The visitors who come to the Reina Sofía Museum in Madrid you can now photograph theguernica‘, a decision of the new director of the center, Manuel Segade, which has been applied since September 1, with the sole condition of not using stabilization elements or flash. With this measure, Segade wants to improve the experience of seeing Picasso’s most famous painting, sources from the Museum have explained to EFE.

“Our intention was simply that it could be done normally, not to announce it to the press or anything because if photos are taken throughout the museum, in all the great museums in the world and, above all, that we live and are constantly mediated by cameras, when we go to a concert, when we go to any cultural event… well, we believe that It doesn’t make sense either that ‘Guernica’ doesn’t have the same iconicity it deserves”, Segade specified.

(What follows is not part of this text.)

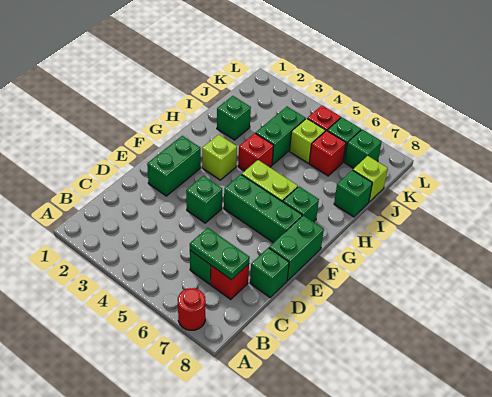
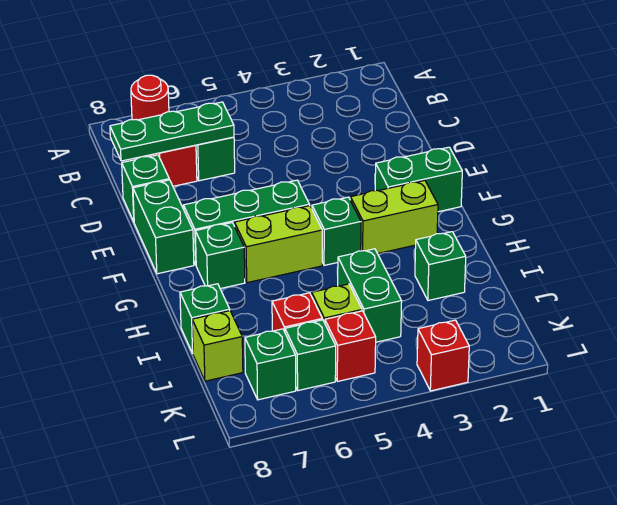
green plate C6:C7 level 2 -> green plate C6:C8 level 2
green brick E2:F2 level 1 -> green brick F1:F2 level 1
green brick E4 level 1 -> green brick G4 level 1
lime brick G3 level 1 -> lime brick G2:G3 level 1
red brick H4 level 1 -> red brick L3 level 1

Speaking to EFE from Sao Paulo, where he is attending the inauguration of the Art Biennial, Segade has pointed out that people should be able to have their photo with ‘Guernica’ “as it happens with any other cultural phenomenon.” Actually, the ban affected the entire room in which the painting is located and it was in force to protect a very fragile work, which was hung from the walls of the Reina Sofía in 1992 from the Casón del Buen Retiro where it had been exhibited since the painting arrived in Spain in 1981 after 42 years at the New York MoMA.

the exceptions

It was the only area of ​​the museum that visitors could not photograph, but now the prohibition has been removed because technological means have changed and they no longer endanger the work, the sources have specified. It is a way of giving more facilities to the visitor so that they can do like Mick Jagger, who visited the museum in June 2022 and took a picture in front of the painting, an image highly criticized on social networks given the exceptional nature of the event.

Of course, you can not use any type of stabilizer no selfie stick no tripod no flash. And the capacity will continue to be controlled as before. In this way, only three photographic collages by Oskar Schlemmer remain in the Reina Sofía, which cannot be photographed because his heirs do not allow it.

“I would like us to reach one hundred percent photographic accessibility, above all, for that young audience that also lives filtered by a screen. I think it is also important to pay attention to their way of approaching reality”, added Segade.